In a statement, Katten said those areas will be financial, knowledge management and data analytics, marketing, talent management and technology. Courter said it was too soon to say what his priorities will be when he joins the firm in less than a week, but he said he was excited to work with Heller and Katten’s partnership.
“I’ve spent a lot of time talking with Noah and I’m really excited about working with him,” Courter said. “He’s an exciting person and I just think it will be a lot of fun to roll up my sleeves and work with him to get this stuff done.”
At Baker McKenzie, Courter garnered attention in the legal press for implementing a firmwide financial reporting and billing system using software from SAP SE and Fulcrum Global Technologies Inc. SAP claimed the system reduced the time needed to generate month-end financial reports to five days from five weeks, while also churning out bills in seconds rather than two days.

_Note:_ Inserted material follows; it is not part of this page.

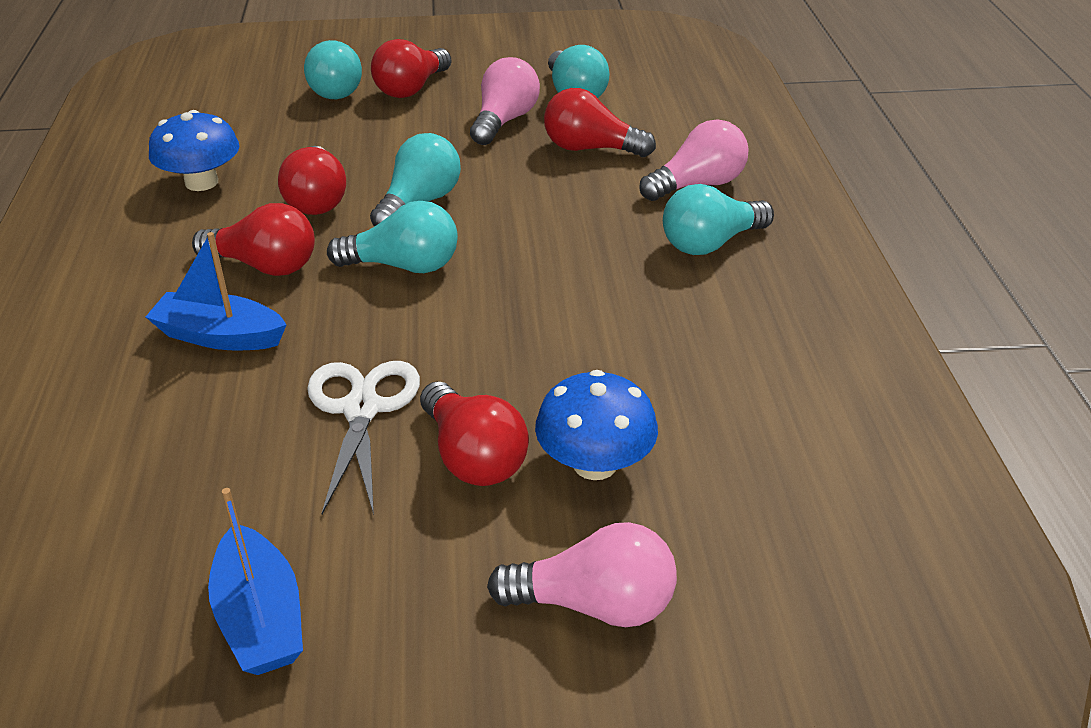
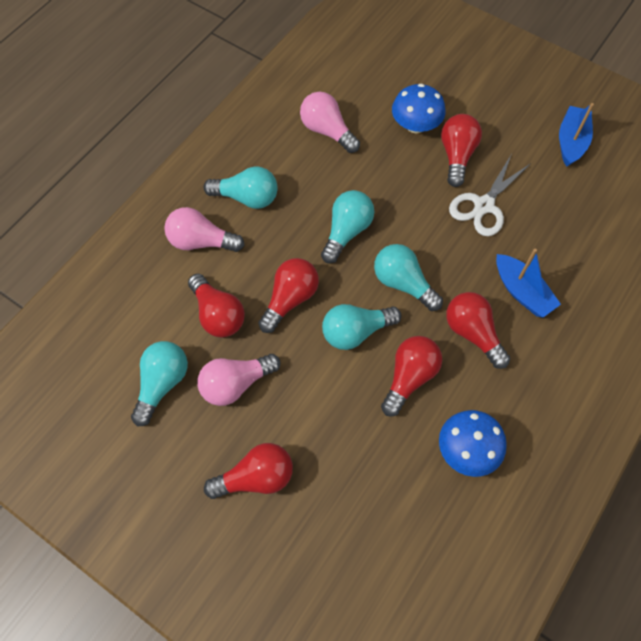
camera: 140 degrees left, 25 degrees up
(335, 89) = (307, 521): turquoise light bulb -> turquoise light bulb (347, 232)
(529, 192) = (290, 299): none -> red light bulb
(594, 604) = (461, 82): pink light bulb -> pink light bulb (327, 131)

In joining Katten, Courter will move to a firm nearly one-eighth the size of Baker McKenzie by attorney head count and a bit more than a fifth the size by gross revenue. Baker McKenzie’s roughly 4,600 lawyers generated $2.6 billion in gross revenue last year, according to the most recent Am Law 100 list. That compares to 600 lawyers at Katten, which in 2016 brought in $554 million in gross revenue.
“Craig is a visionary leader who will use his wealth of experience, industry knowledge and ideas to take on the most difficult, business-critical projects at our firm,” Katten chairman Roger Furey said in a statement. “He knows how to balance efficiency and innovation, and he will build on the important initiatives and services that Al [Wood] worked tirelessly to establish over the last two decades.”
This summer, the managing partner of Katten’s U.K. arm told sibling publication Legal Week that the firm was keen on expanding its operations in London. Earlier this year, Katten absorbed Winston & Strawn’s public finance group in New York.